He disappeared from the political scene long ago. Lech Walesa, the former president of Poland and the 1983 Nobel Peace Prize winner, “patiently” waited for the day when the ruling nationalist party and its leader Kaczynski would have to leave. That day has come: like him, half a million Poles took to the streets of Warsaw this Sunday to demonstrate against the ruling populist nationalist Law and Justice (PiS) government, its leader Jarosław Kaczynski and his allies, the organizers announced.
“The city hall estimates (attendance) right now at 500,000 people,” said Jan Grabec, a spokesman for the march organizers. This demonstration seems to be the largest in this country since the fall of communism in 1989.
Demonstrators from all over Poland dressed in Polish white and red uniforms and EU colors responded to the call of the leader of the main centrist opposition party, Donald Tusk.

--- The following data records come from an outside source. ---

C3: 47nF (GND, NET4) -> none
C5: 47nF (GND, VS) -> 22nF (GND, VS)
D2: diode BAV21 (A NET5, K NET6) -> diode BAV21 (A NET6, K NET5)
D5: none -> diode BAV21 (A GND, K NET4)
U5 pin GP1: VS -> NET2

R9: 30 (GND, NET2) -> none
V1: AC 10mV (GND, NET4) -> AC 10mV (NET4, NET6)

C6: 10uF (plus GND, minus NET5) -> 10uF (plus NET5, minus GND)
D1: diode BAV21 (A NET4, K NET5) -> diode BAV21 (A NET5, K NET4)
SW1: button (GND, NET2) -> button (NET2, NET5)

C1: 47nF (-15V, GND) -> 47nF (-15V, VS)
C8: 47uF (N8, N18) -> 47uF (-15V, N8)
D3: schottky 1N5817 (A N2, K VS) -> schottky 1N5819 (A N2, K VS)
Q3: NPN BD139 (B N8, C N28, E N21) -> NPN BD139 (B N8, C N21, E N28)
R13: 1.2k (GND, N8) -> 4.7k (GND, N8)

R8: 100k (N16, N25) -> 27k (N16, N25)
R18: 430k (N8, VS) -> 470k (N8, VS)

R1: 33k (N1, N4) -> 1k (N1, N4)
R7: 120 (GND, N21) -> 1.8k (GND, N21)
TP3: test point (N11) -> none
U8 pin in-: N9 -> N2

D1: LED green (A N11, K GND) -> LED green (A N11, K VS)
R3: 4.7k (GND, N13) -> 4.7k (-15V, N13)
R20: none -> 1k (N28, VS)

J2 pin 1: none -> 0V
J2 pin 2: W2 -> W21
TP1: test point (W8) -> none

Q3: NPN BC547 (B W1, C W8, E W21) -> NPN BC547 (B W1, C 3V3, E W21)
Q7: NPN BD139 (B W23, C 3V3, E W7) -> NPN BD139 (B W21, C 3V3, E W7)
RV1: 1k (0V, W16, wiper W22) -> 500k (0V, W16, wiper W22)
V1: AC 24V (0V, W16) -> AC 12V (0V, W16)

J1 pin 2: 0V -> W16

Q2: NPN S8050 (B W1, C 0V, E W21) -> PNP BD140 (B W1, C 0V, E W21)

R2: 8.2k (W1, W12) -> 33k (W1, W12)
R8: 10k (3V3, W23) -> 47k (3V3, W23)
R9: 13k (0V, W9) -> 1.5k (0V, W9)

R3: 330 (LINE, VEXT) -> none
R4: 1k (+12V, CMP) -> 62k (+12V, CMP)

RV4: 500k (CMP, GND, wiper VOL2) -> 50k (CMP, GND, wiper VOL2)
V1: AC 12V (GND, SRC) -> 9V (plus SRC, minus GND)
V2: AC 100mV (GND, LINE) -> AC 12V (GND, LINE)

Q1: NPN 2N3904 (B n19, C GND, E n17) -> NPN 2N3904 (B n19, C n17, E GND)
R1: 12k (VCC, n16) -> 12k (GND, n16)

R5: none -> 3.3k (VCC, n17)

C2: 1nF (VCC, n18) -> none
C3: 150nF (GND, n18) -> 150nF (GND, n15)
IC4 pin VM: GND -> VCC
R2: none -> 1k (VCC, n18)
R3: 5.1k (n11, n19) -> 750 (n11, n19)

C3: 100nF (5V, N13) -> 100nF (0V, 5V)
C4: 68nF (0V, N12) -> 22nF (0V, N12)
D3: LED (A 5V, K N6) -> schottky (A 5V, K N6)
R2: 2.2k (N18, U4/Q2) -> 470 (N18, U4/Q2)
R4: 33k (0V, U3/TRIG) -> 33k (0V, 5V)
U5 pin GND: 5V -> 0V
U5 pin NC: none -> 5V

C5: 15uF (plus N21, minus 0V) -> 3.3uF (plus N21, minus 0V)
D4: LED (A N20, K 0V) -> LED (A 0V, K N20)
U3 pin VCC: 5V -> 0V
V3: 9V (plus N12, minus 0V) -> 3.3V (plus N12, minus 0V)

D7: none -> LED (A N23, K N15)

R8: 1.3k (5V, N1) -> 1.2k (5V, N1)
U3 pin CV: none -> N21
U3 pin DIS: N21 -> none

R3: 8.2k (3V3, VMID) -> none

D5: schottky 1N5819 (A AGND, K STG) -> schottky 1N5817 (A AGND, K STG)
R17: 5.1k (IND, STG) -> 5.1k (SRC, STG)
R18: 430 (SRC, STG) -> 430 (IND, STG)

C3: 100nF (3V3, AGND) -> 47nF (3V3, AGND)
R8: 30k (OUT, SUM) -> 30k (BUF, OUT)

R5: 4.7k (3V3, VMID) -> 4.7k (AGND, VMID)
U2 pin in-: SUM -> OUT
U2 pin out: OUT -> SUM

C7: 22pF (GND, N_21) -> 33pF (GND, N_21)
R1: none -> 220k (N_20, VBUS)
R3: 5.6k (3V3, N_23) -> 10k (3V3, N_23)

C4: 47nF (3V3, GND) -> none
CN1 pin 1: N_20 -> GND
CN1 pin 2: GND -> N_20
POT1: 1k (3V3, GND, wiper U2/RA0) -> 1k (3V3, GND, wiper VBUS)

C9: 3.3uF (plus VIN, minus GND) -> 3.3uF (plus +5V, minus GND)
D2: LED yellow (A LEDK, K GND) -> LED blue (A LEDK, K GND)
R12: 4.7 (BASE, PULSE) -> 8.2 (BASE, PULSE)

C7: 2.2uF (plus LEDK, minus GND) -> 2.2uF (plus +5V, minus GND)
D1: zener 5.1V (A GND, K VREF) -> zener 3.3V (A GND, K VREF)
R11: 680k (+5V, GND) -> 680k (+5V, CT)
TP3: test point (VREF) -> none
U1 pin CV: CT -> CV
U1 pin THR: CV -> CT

They protest against “the cost of living, fraud and lies, in favor of democracy, free elections and the EU.” “That’s enough!”, “We don’t want an authoritarian Poland”, “PiS is expensive,” shouted posters against the majority in power in Poland for almost eight years, a few months before the autumn legislative elections.
Millions on the streets of Warsaw… even Lech Walesa, ex-president and Nobel Peace Prize winner, has taken up the pilgrimage! End authoritarianism and the far right. pic.twitter.com/78UDJ0Lt1k
— Alexandra Shatsk (@szackaa) June 4, 2023
With white and red hearts taped to their chests, PO officials led the way, accompanied by Lech Walesa, the legendary leader of the first free trade union in the communist world in the 1980s: “Mr. Kaczynski, we have come for you. That day has come,” he said.
In a brief inaugural address, Donald Tusk stressed that the opposition’s mission was “comparable in importance” to the mission of the 1980s and the fight against communism of that time. The date of the demonstration was not chosen by chance: it coincides with the 34th anniversary of the first partially free elections in Poland, which hastened the fall of communism in Europe.
Then the Lech Walesa movement managed to get 160 of its candidates into the lower house, thus obtaining almost all the seats it could compete for, that is, 35% of the mandates of this assembly and 99% of all senators.